There is not even an archangel in heaven that stands face to face to rebuke Satan.  Michael, the archangel dared not rebuke Satan, but said, “The Lord rebuke thee” [Jude 1:9].  There is no one that can restrain the ultimate power of Satan but deity, the Holy Spirit of God who is in this world [1 Thessalonians 2:6-7] , who is in this church [1 Corinthians 3:16], who is in God’s people, who is in the hearts of the believing Christians [1 Corinthians 6:19].

And Paul says that there is coming a time when that Restrainer, God’s Holy Spirit in God’s people [1 Corinthians 6:19], when that Restrainer will be taken out of the way [2 Thessalonians 2:7].  And when that Restrainer, the Holy Spirit of God in God’s people, when He is taken out of the way, “Then shall that wicked one be revealed [2 Thessalonians 2:8], that man of sin, that son of perdition or damnation, who exalted himself above all that is called God” [2 Thessalonians 2:3-4], who deceives the world.  And God allows it because they believe a lie and had pleasure in it [2 Thessalonians 2:11-12].  That is the beginning of the great tribulation [Matthew 24:21], when there is revealed on the world scene this ultimate Antichrist, this man of sin, this Satan incarnate [2 Thessalonians 2:3, Revelation 13:1].
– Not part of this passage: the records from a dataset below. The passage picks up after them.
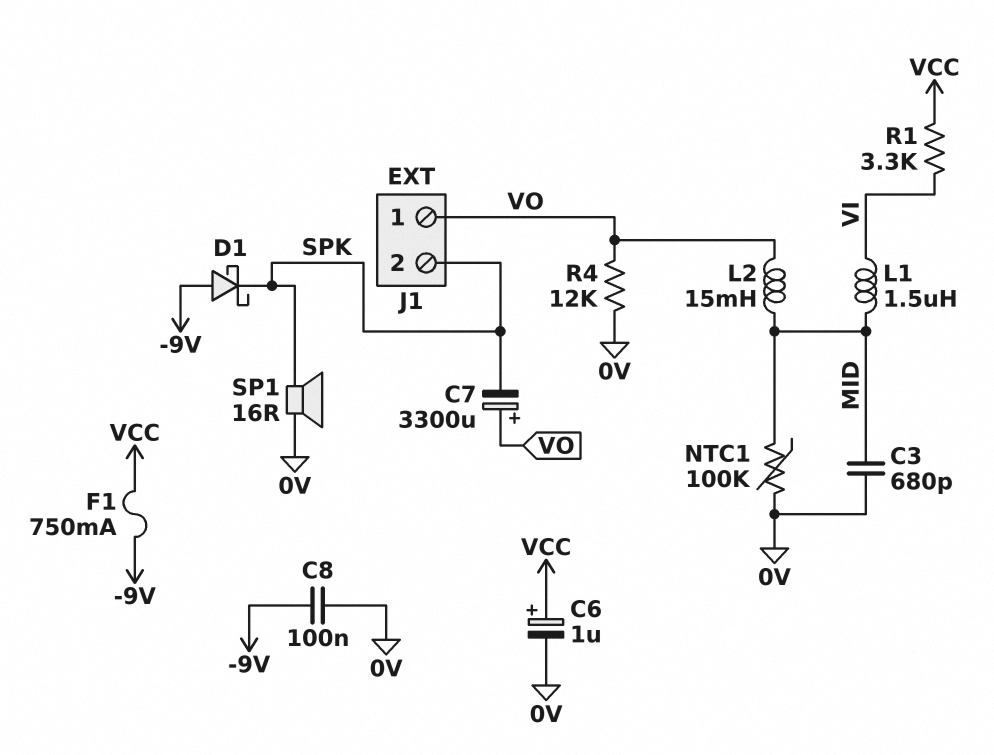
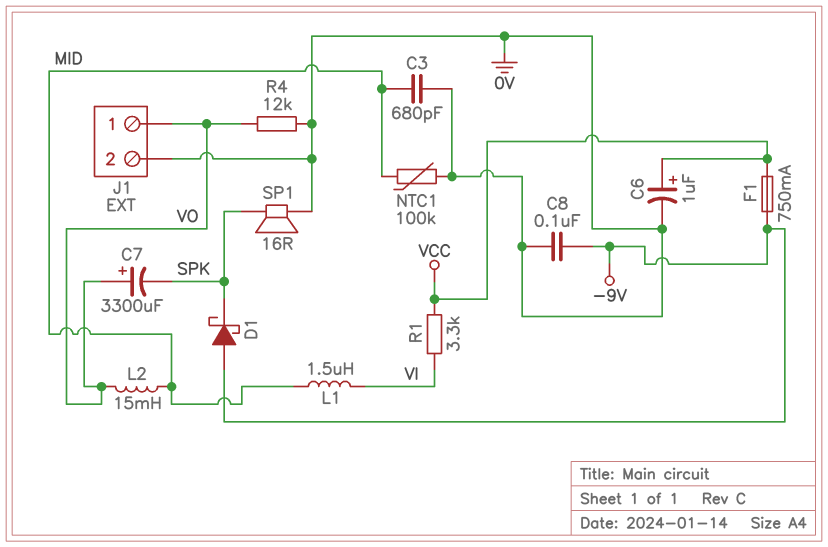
J1 pin 2: SPK -> 0V

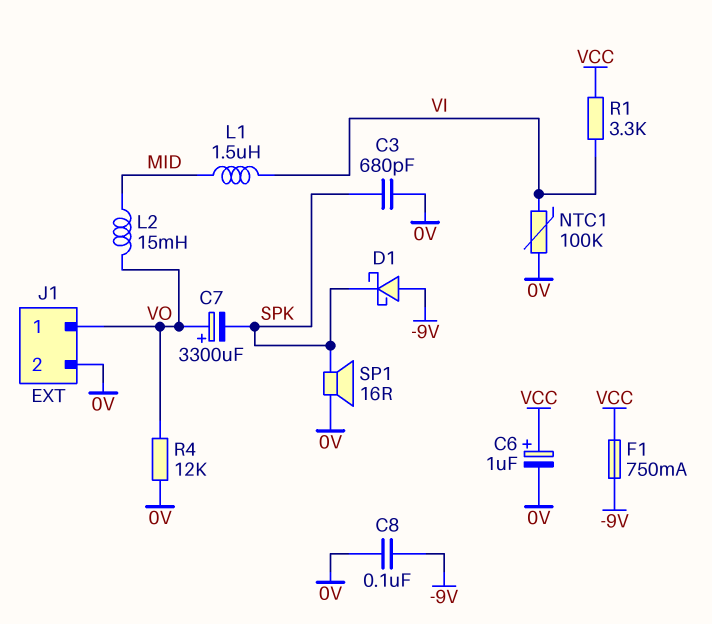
C3: 680pF (0V, MID) -> 680pF (0V, SPK)
NTC1: 100k (0V, MID) -> 100k (0V, VI)

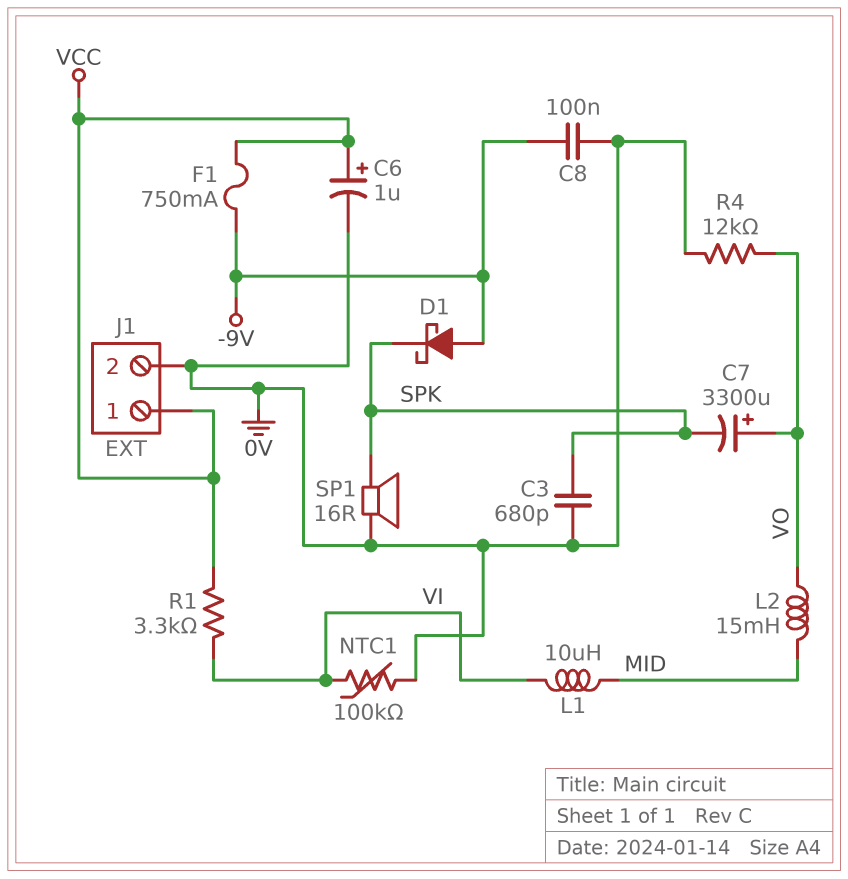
J1 pin 1: VO -> VCC
L1: 1.5uH (MID, VI) -> 10uH (MID, VI)

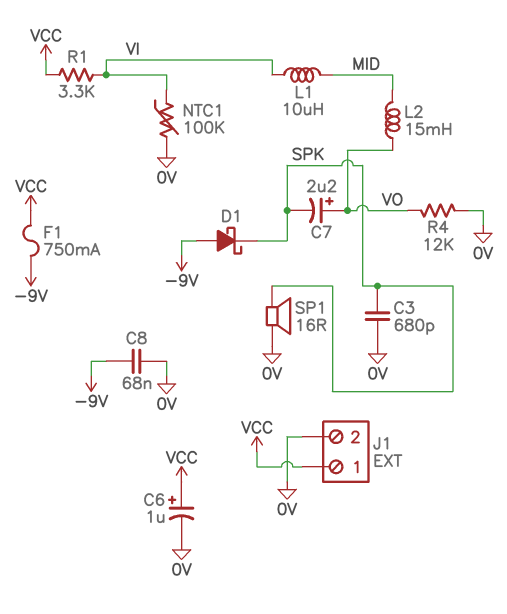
C7: 3300uF (plus VO, minus SPK) -> 2.2uF (plus VO, minus SPK)
C8: 100nF (-9V, 0V) -> 68nF (-9V, 0V)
Now just briefly to sum up the remainder of the Scriptures, they will reveal to us as we shall follow them that this man of sin, this ultimate Antichrist, appears on the world scene as a man of peace, and as a man unifying all of the diversities and divergences that divide our nations and our people.  He is going to appear as the great deliverer [Revelation 13:5].

And for seven years will he reign [Daniel 9:27].  And at the end of the first half of it, at the end of three-and-a-half years, it is going to appear that he is a deceiver and an imposter [Daniel 9:27].  And the great tribulation is the last one-half of that seven-year period [Daniel 9:27].

And you are going to meet it again and again in the Word of God.  It is called three-and-one-half years.  It is called a time, times, and half a time [Daniel 7:25, Revelation 12:14].  It is called time, times, and a dividing of time [Daniel 7:25].  It is called the forty-two months [Revelation 11:2, 13:5].  It is called the one thousand two hundred sixty days [Revelation 11:3, 12:6].  You are going to meet it again and again.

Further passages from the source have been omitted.